Tucked into the rolling hillsides of France’s bucolic Avignon is the latest in the proliferation of grand manor houses that have been transformed into sweeping luxury hotels, allowing guests to live like aristocrats—if even just for the night. Since its opening last summer, the all-suite La Divine Comédie hotel has breathed new life into one of the region’s most spectacular 19th-century private residences, transforming its sweeping foyers and salons into a quirky hideaway within the heart of the historic city.
The property features just five spacious suites de curiosités nestled across its nearly 28,000 square feet.
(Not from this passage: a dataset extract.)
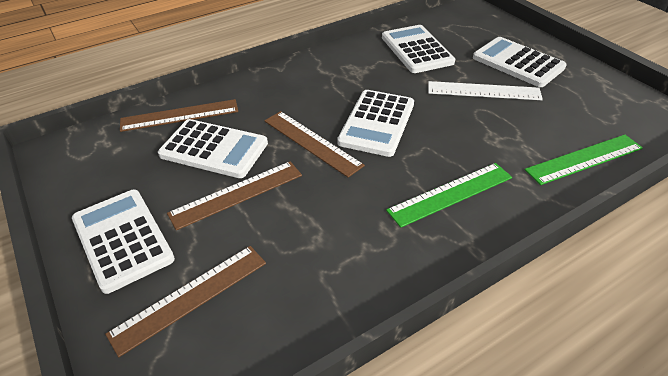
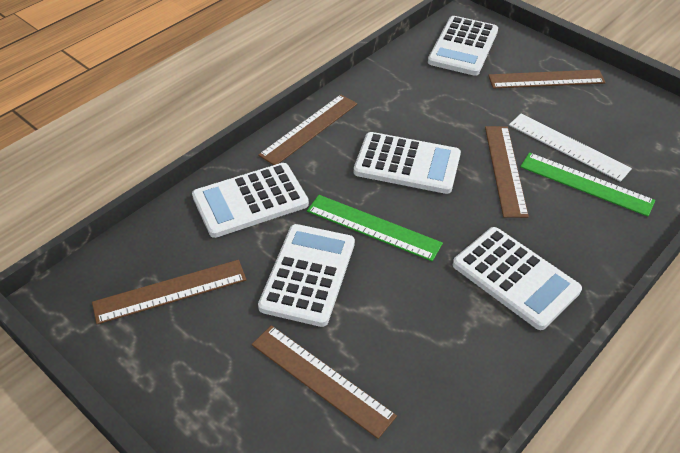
brown ruler: 4 -> 5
Brought to life by renowned French interior designer Gilles Jauffret (who is also one of the property’s owners), each suite features its own distinct personality—weaving a narrative about the kinds of eccentric characters that have called the estate home over its considerable history.
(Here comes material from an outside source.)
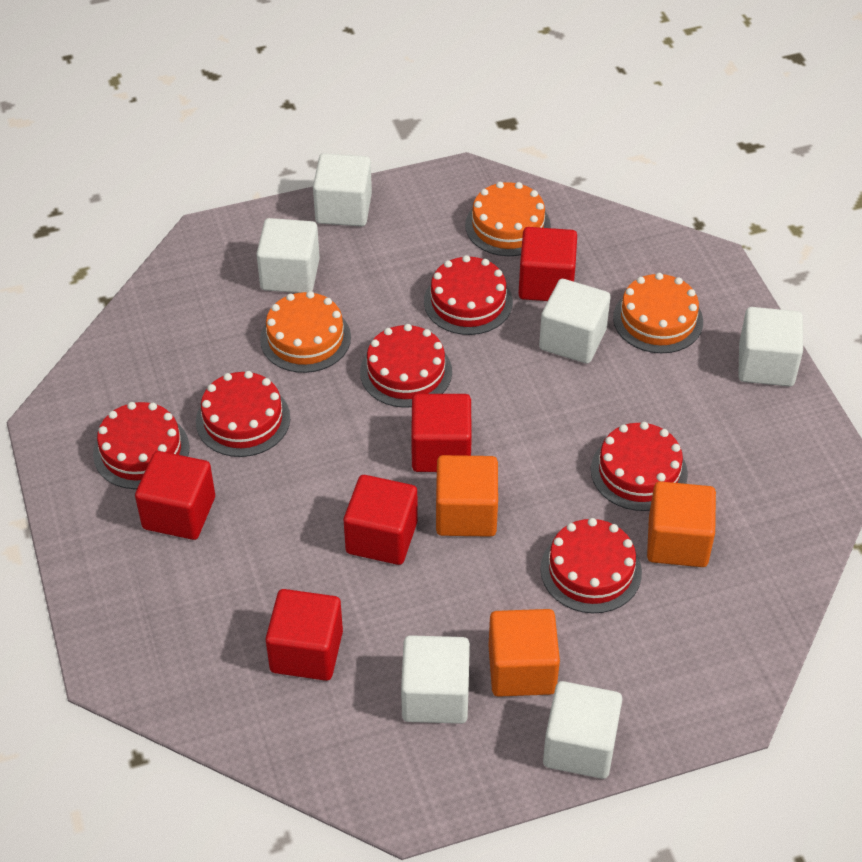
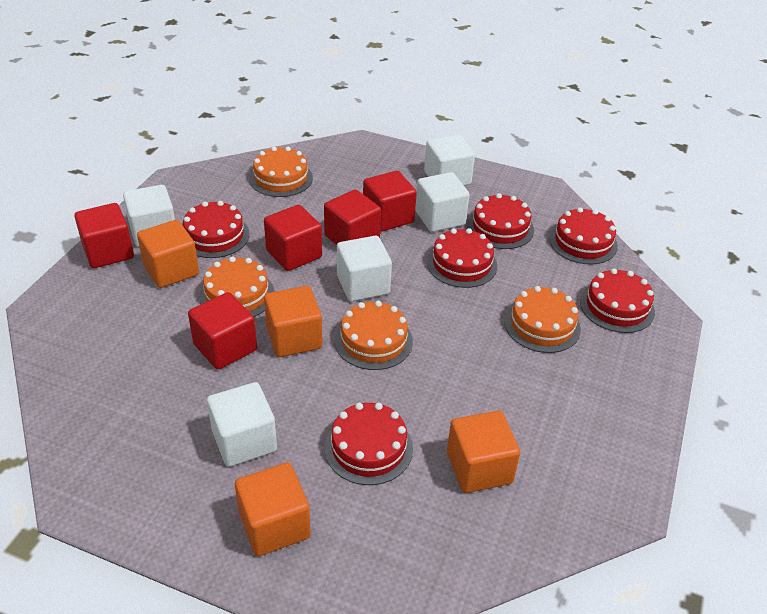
orange cake: 3 -> 4
orange cube: 3 -> 4
white cube: 6 -> 5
Those enchanted by the sea can settled into the Anatole suite, which sets off its neutral palette of cool grays and ocean blues with painstakingly detailed model sailing ships and gilt-framed oil paintings of scenes from life on the ocean. Guests with a more romantic bent can check into the plush Aphrodite suite: The spacious accommodation features a similarly neutral color scheme, allowing its ethereal canopied round bed to take center stage. It also features a sprawling 300-square-foot terrace, where guests can enjoy an aperitif while watching the sun set over the estate’s expertly manicured garden. The other three suites feature equally stylish tributes to ancient Naples, Venice, and the Napoleonic period’s fascination with the orient—each boasting views of the garden and glimpses of the gothic Papal Palace over the property’s stone walls.
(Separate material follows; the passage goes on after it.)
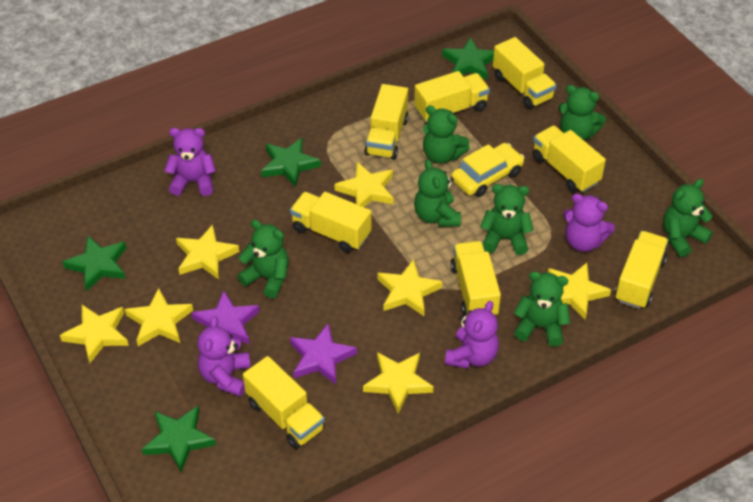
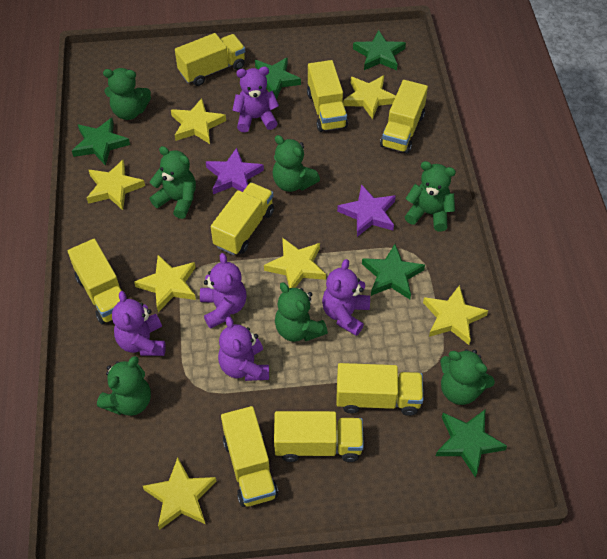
green star: 4 -> 5
purple teddy bear: 4 -> 5
yellow car: 1 -> 0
The dreamy garden outside is a worthy rival to the interior’s ultra-stylish décor. One of the largest private gardens in Avignon, it boasts over 100 varieties of trees and plants as well as a spa, wellness center, and oasis-like swimming pool.
When not enjoying a quiet moment in one of property’s endless nooks and hideaways, guests can slip out of the estate’s front gates and make the short walk into the center of the city. There, they can take a tour of the Palace, slowly wind their way through the many boutiques and markets, or enjoy a glass of wine while dining on the bounty of Provence.